More than one nation is considering a return to supersonic flight for the first time since the Concorde retired in 2003, after the crash of an Air France flight killed 113 people. In fact, a Boeing 787 Dreamliner with a strong following tail wind reportedly came close to supersonic speed in January.
The Office of Spaceports would provide federal oversight to the state and local concerns that have been launching rockets, most of them privately owned, into space.
The bill would also provide greater regulation of unmanned aircraft – drones – and instruct the FAA to refine standards for their operation. It would allow the government to shoot down a drone that "is identified as high-risk and a potential target for unlawful unmanned aircraft activity."
Another provision of the bill would instruct the FAA to take a thorough look at cockpit security, considering whether a protective screen might be put in place when pilots use the restroom at the front of the plane.
"The menacing flight attendant with the food cart" wheeled into place at the head of an aisle "is not adequate for any trained or determined person who wants to get access to the flight deck if the door is open," DeFazio said.

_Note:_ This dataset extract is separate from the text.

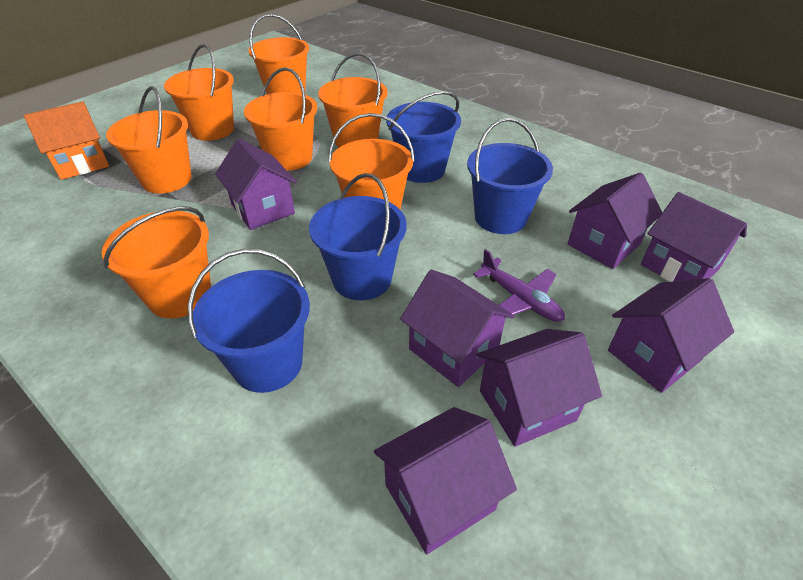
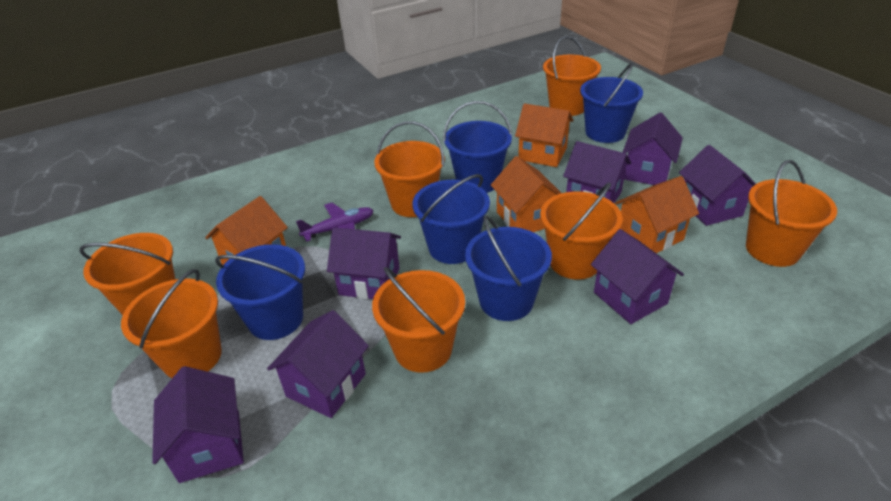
blue bucket: 4 -> 5
orange house: 1 -> 4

Members of Congress noticed and complained when seat sizes and the distance between rows (known in the industry as "seat pitch") became too close for their comfort.
The FAA, however, took the position that it is a safety agency, and so long as passengers could safely exit their seats in an emergency, seat size and pitch were matters to be decided by airlines and passengers.

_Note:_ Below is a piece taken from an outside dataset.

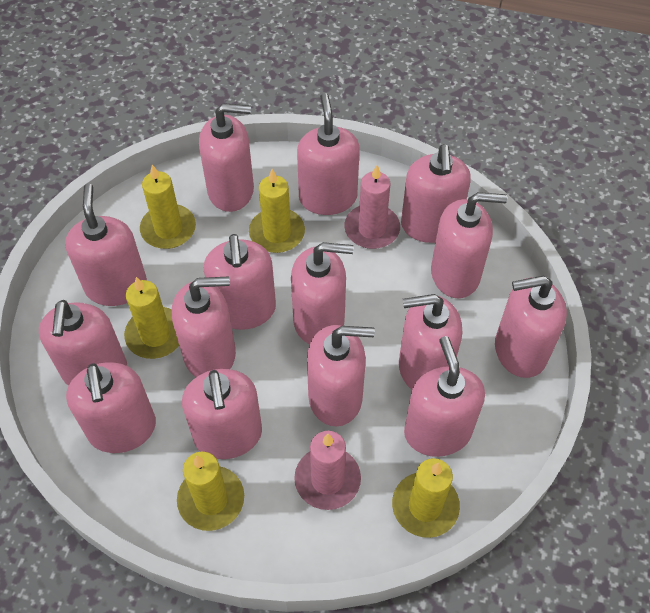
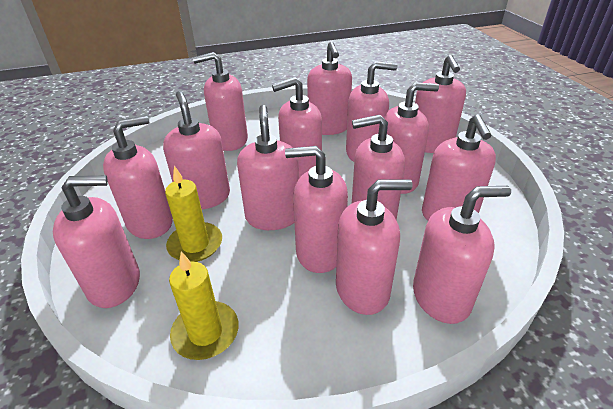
pink candle: 2 -> 0
yellow candle: 5 -> 2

Faced with a federal court ruling that it consider regulating seat size and pitch, the FAA concluded in June that there is "no evidence that a typical passenger, even a larger one, will take more than a couple of seconds to get out of his or her seat" in the case of an emergency.
"We are aware of the provision on regulating seat size dimensions in the compromise FAA Reauthorization bill that the House and Senate plans to consider this week," the FAA said in a statement Monday. "Since we are currently reviewing the legislation, we will not comment on how we plan to implement any particular provision at this time."

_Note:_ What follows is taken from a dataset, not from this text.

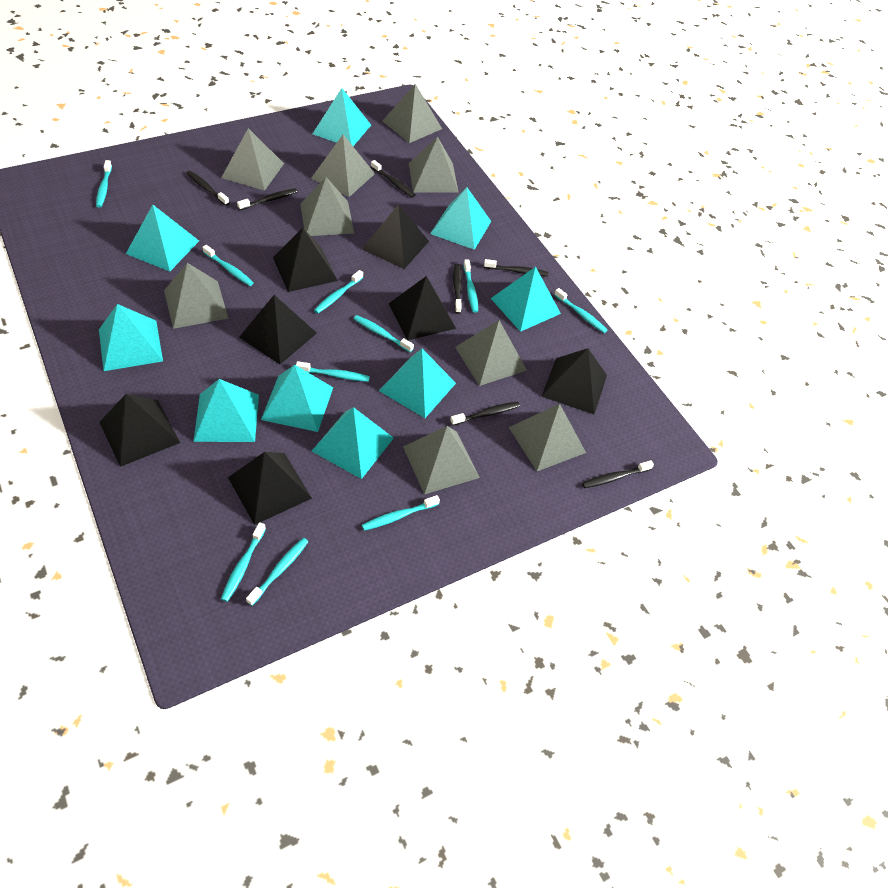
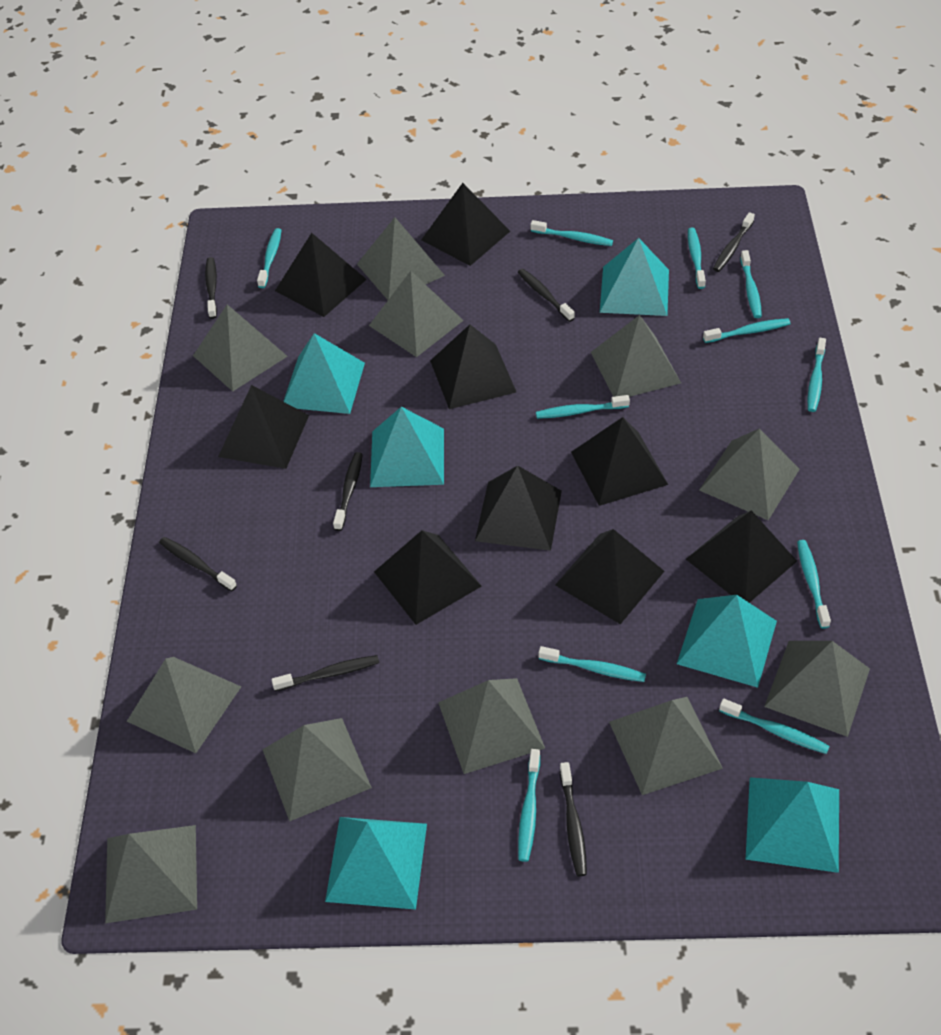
black pyramid: 7 -> 9
grey pyramid: 9 -> 11
turquoise pyramid: 9 -> 6
turquoise toothbrush: 10 -> 11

Seat width on many major airlines has shrunk from about 18.5 inches to 17 inches. Seat pitch – the distance between your seat and the one directly in front of you – has decreased from an average of 35 inches to 31 inches, and on some airlines it has been reduced to 28 inches.
"They haven't done a real evacuation drill in 15 years," DeFazio said. "It's all computer simulation, and they're cramming in more and more seats, and they're smaller and smaller as people are bigger and bigger."
An amendment to the bill also allocates $1.68 billion in relief for those affected by Hurricane Florence and other natural disasters.